Stand in front of any decent coffee range and you face the fork in the road: blends on one side, single origins on the other, and no signage explaining which one is for you. Here is the honest guide, without the snobbery that usually comes attached.
In one sip: blends are built for consistency and milk, single origins are built to showcase one place. Milk drinkers start with a blend, black drinkers explore the origins.
What a blend actually is
A blend is not leftovers swept into one bag, whatever the snobs imply. It is a recipe. The roaster selects coffees from different origins because each brings something, body from one, sweetness from another, brightness from a third, and balances them into a profile that stays consistent all year even as individual harvests come and go. That consistency is the whole point. It is why cafes pour blends through the machine from open to close: the two hundredth flat white has to taste like the first.
What a single origin actually is
A single origin is one place in a cup: one country, one region, sometimes one farm.
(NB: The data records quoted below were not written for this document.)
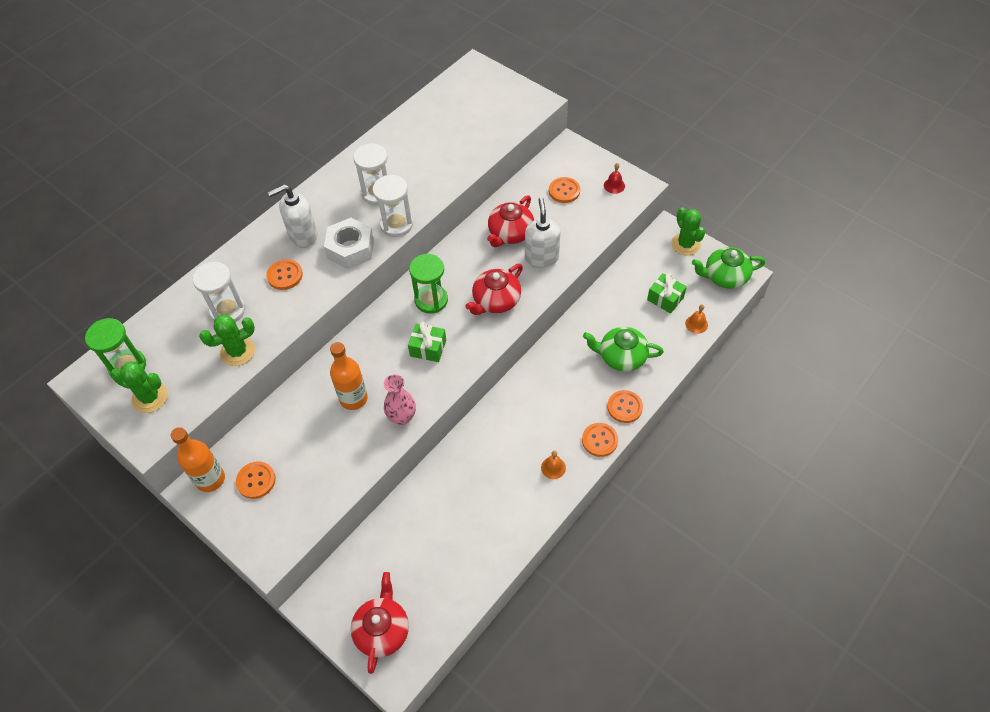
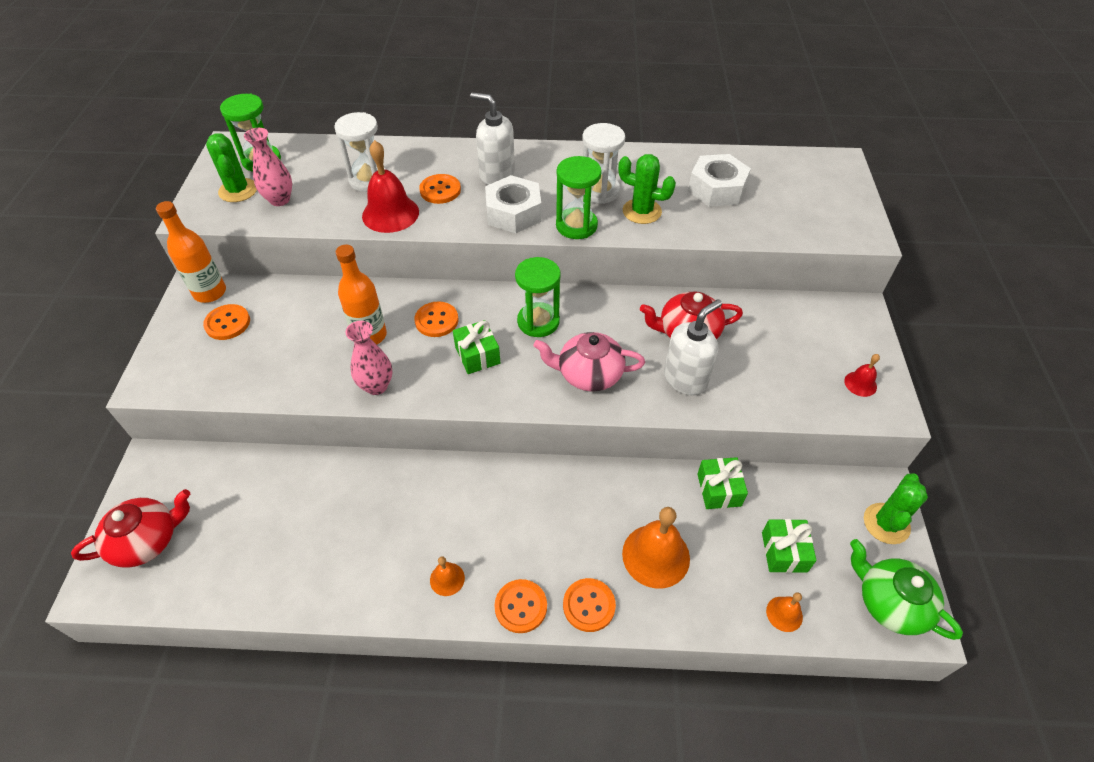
camera: 50 degrees right, 5 degrees down
(191, 375) = (280, 200): none -> pink vase
(237, 351) = (328, 212): green cactus -> green cactus (641, 211)
(279, 316) = (390, 213): none -> red bell
(396, 224) = (576, 225): white hourglass -> green hourglass
(436, 137) = (717, 189): none -> white nut
(496, 301) = (588, 374): red teapot -> pink teapot
(564, 191) = (796, 343): orange button -> orange button (436, 320)
(607, 300) = (719, 490): none -> green gift
(621, 357) = (656, 555): green teapot -> orange bell

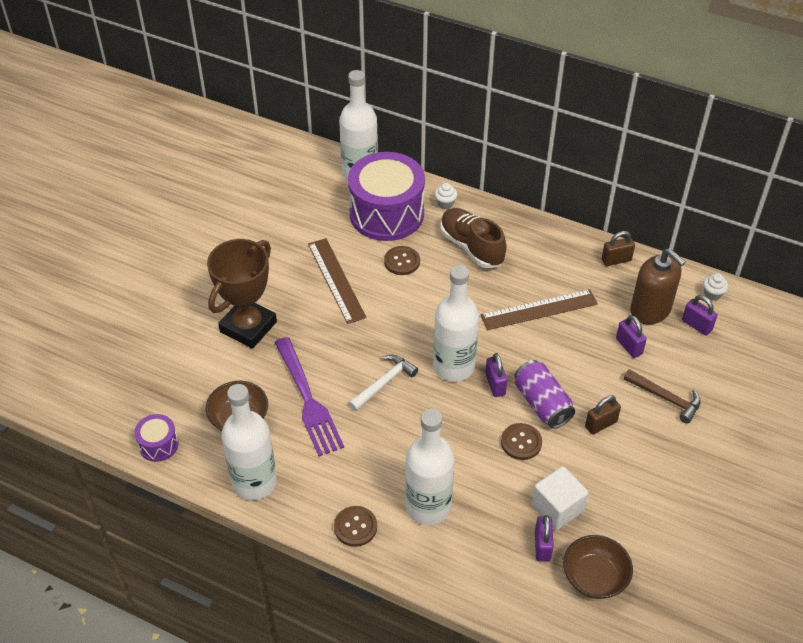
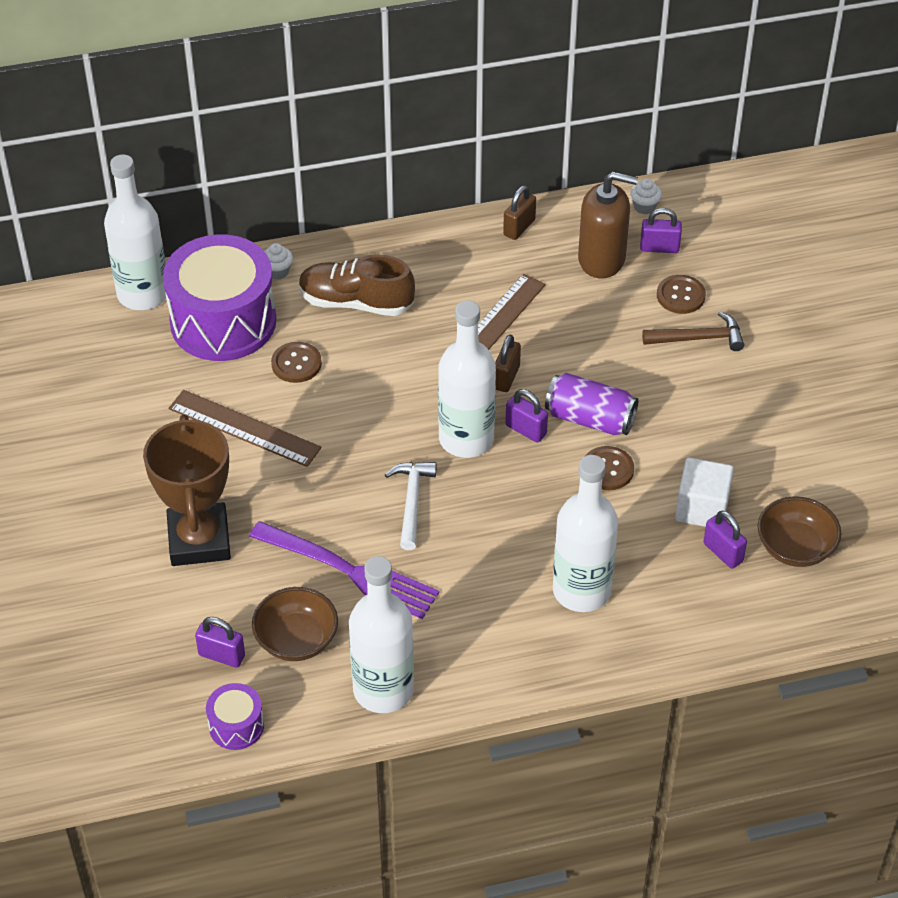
camera: 40 degrees left, 0 degrees up
(355, 527) = (532, 659): brown button -> brown button (680, 296)
(601, 424) = (664, 402): brown padlock -> brown padlock (506, 377)
(629, 346) = (616, 309): purple padlock -> purple padlock (221, 655)

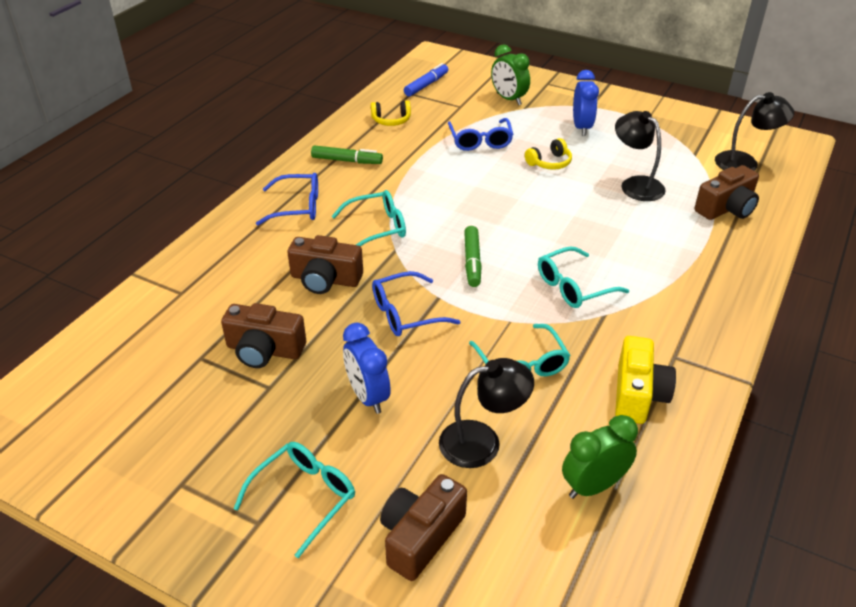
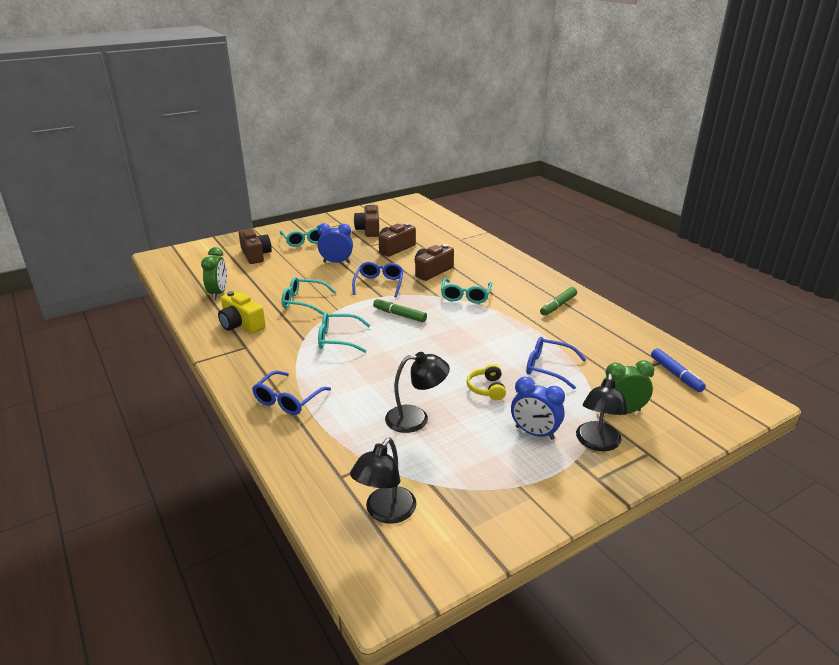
camera: 120 degrees right, 10 degrees down
(297, 207) = (512, 278): blue glasses -> blue glasses (288, 400)
(391, 120) = (611, 338): yellow headphones -> none
(482, 441) = (276, 278): black lamp -> black lamp (597, 443)
(573, 287) = (338, 339): turquoise glasses -> turquoise glasses turned 90 degrees counterclockwise
(726, 208) = (336, 451): brown camera -> brown camera (369, 230)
Nothing to hide behind. You are tasting what that soil, altitude and processing produced that season, which means single origins are more distinctive and more variable, and that is their charm. They reward drinking black or as filter, where the details are not fighting through steamed milk.
Quick facts
| Blend | Single origin | |
|---|---|---|
| Built for | Consistency, balance | Character, distinctiveness |
| Best with | Milk drinks, espresso | Black, filter, curiosity |
| Varies by season | No, by design | Yes, by nature |
How we split the range
Our 14 coffees follow exactly this logic: three blends, Re Firma, Gran Mezcla and Killer Ninja, built for the daily cup and the milk drinker, alongside ten single origins for the explorers, plus Best Decaf for the sensible hour of the evening. The blends are also where the Brew Club subscription lives, a flat 20 per cent off every order, because a daily blend is the coffee you never want to run out of.
The honest answer
If most of your coffee involves milk, start with a blend and enjoy the consistency. If you drink black and like a bit of adventure, work through the single origins one by one. And if you are a household divided, do what plenty do: a blend for the weekday machine, a single origin for the weekend pour-over. Nobody has to win the argument.
FAQ
What is the difference between a blend and a single origin?
A single origin is one place in a cup. A blend combines origins deliberately for a consistent, balanced profile year round.
Are blends lower quality?
No. A good blend is roasting craft. Quality lives in the green coffee and the roast, not the label.
Which is better with milk?
Usually a blend, built with the body and sweetness to cut through steamed milk.